Karen Krulik, wife of Rudy Krulik, founder of Reality Outreach Ministries, had had a vision in prayer several years previously with respect to the drama, in which she saw long lines of people waiting to see it, and a church that was hosting the drama for a long period of time, giving unselfishly.  During the time of the production, Rudy Krulik told the cast and crew of Calvary Temple that he believed that they had found the place that had been seen in the vision.

Pensacola, Florida

On Father’s Day, June 18, 1995, evangelist Steve Hill spoke at Brownsville Assembly of God, just outside of Pensacola, Florida.  Although he was planning to be there for only one day, the power of God fell, and the pastor, John Kilpatrick, fell out under the power of God for a period of about 48 hours.  The first meeting, which had been scheduled to conclude at noon, lasted until 4:00 pm.  During a 5½  hour service that evening, the church asked Hill to extend his visit, and he began cancelling his appointments, including a planned trip to Russia.  Crowds of 2,500 came five nights a week, from Methodist, Baptist, Episcopal, Nazarene, Catholic, and Church of Christ denominations.  According to the National & International Religion Report (vol. 9, no. 19, September 4, 1995, p. 2).  “Buses brought visitors from around the Southeast and other areas of the United States.  Some came from overseas.”

On July 3, Scott D. Weberg of the new‑wine list wrote of his visit at the end of June:

The church ‘comfortably’ seats 2100, and they said that there were between 2400 and 2600 people every night.  We all felt the power of God increase every night that we were there.  We stayed each night til about 2:00 in the morning, and at that hour there was still about 1000 people standing, sitting, laying around the altar!  Even on the week nights!  And the evangelist and prayer ministry teams kept praying for people right on into the morning hours.

They asked all first‑time visitors to raise their hands each night ‑ and there were probably several hundred first timers every night.  They estimate that over 10,000 people have attended during the first 2 weeks, and that over 3,000 have been saved, either in the meetings, or as a result of people going out from the meetings and leading someone to the Lord.

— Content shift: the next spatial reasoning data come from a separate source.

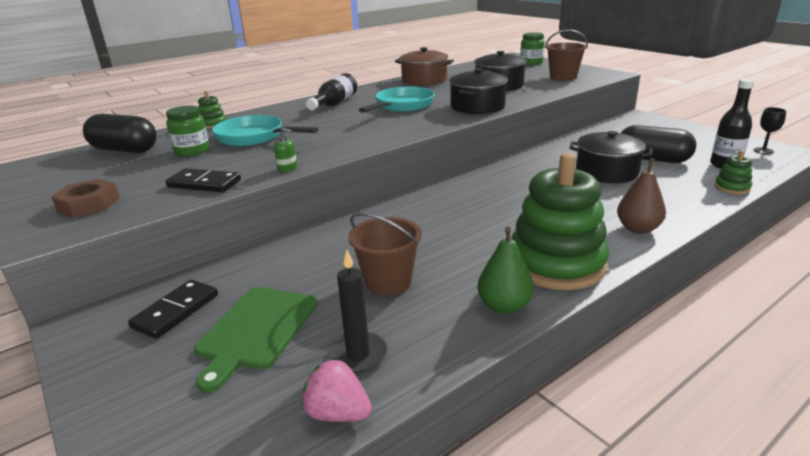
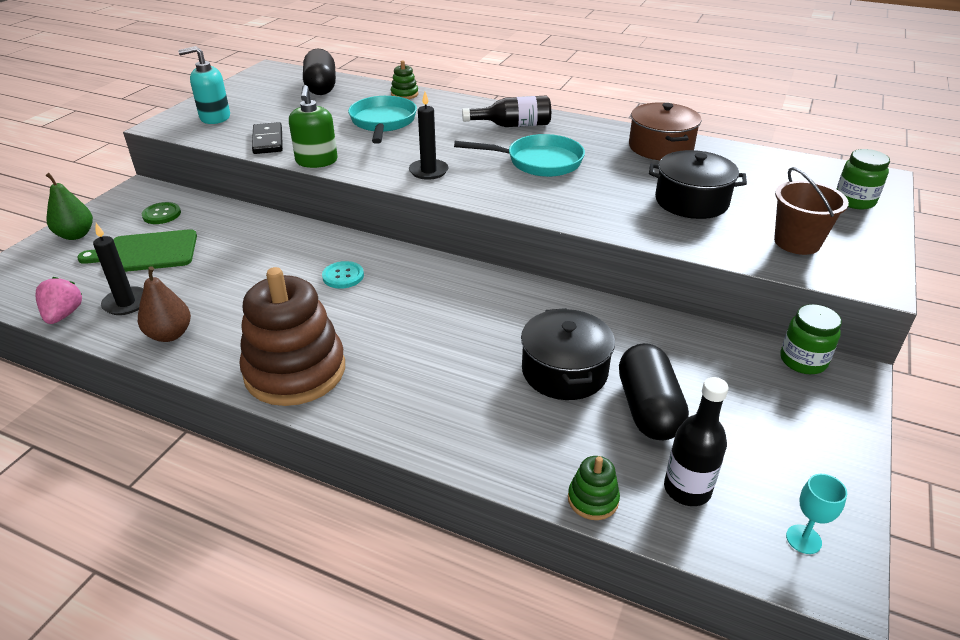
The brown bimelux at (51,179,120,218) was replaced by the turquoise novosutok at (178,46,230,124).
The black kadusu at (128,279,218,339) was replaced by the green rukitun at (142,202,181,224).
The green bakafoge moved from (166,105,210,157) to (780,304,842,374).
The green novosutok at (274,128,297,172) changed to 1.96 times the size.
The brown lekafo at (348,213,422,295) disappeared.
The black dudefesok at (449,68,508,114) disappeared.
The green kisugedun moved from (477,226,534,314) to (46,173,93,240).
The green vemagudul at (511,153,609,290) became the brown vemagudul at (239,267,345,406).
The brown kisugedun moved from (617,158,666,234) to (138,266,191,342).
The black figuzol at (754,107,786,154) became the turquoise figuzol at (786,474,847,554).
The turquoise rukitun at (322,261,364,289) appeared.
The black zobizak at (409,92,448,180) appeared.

People have called the church from 7 different states to inquire about the move of God ‑ they had to put in a new phone system!  They only had 2 or 3 lines, and now they have 8 lines, and they are all lit up all day long!

It was very powerful on the last night we were there.  As I approached the altar, stepping over bodies, and wading through the mass of people that were always crowded up front, the presence of God became so strong that my legs got weak as I got closer to the front, without anyone even praying over me.  I turned around to my friend and asked her if she could feel the presence of God get incredibly stronger as we approached the altar, or was it just me?  She said, “Yes!”

. . . There were so many different denominations represented there ‑ even ministers of other denominations were visiting.  One Baptist pastor cancelled his Wednesday night church service, and told his congregation to go with him to see what God was doing in Brownsville Assembly!  A different Baptist church called up and offered to send nursery workers over to help, since they heard that the meetings were going every night until very late!  There was more of a sense of Church unity than I would have expected.  This Wednesday morning the evangelist and the pastor are putting on a free breakfast meeting just for pastors and their wives ‑ for the purpose of answering any of their questions and informing them of exactly what is going on.

On July 31, he wrote, “now there are about 4000 people attending nightly services (except Saturdays).  The awesome part of the report was that [a total of] about 800 people got saved during the last 2 meetings of last week! . . . The meetings are usually going until 3:00 in the morning, and people are coming in buses!”

In an e‑mail message to Richard Riss (July 29, 1995), Beth McDuffie wrote, “I go to Brownsville Assembly of God in Pensacola, FL.  We have been having a move of God in our church for about 6 weeks now.  People from 22 or more states have visited during this time, and we have had over 80,000 people come through the church doors during this time.  Every night 150 or more people are getting saved or rededicating their lives to Jesus.  It is amazing what is going on! At the end of the service there is a prayer time for people to receive a blessing from the Lord.”

On August 19, Beth McDuffie wrote:

God is still moving mightily in Brownsville.  Just Thursday night we had a neat thing happen.  Lindall, our music director, was still singing, but the praise team had stopped.  The church was still filled with people being prayed for, and seeking God.  As he sang another strong male voice joined him.  He could not see who it was, but was so deep in the Spirit, he kept on singing.  In a second another strong male voice joined him.  Almost instantly the people were on their faces, praising the Lord because the power of God had so filled that place!!  Many times angels have been seen in the Sanctuary, but this is the first time that we have heard them sing.  They said that it was the most beautiful music they had ever heard.  It was wonderful.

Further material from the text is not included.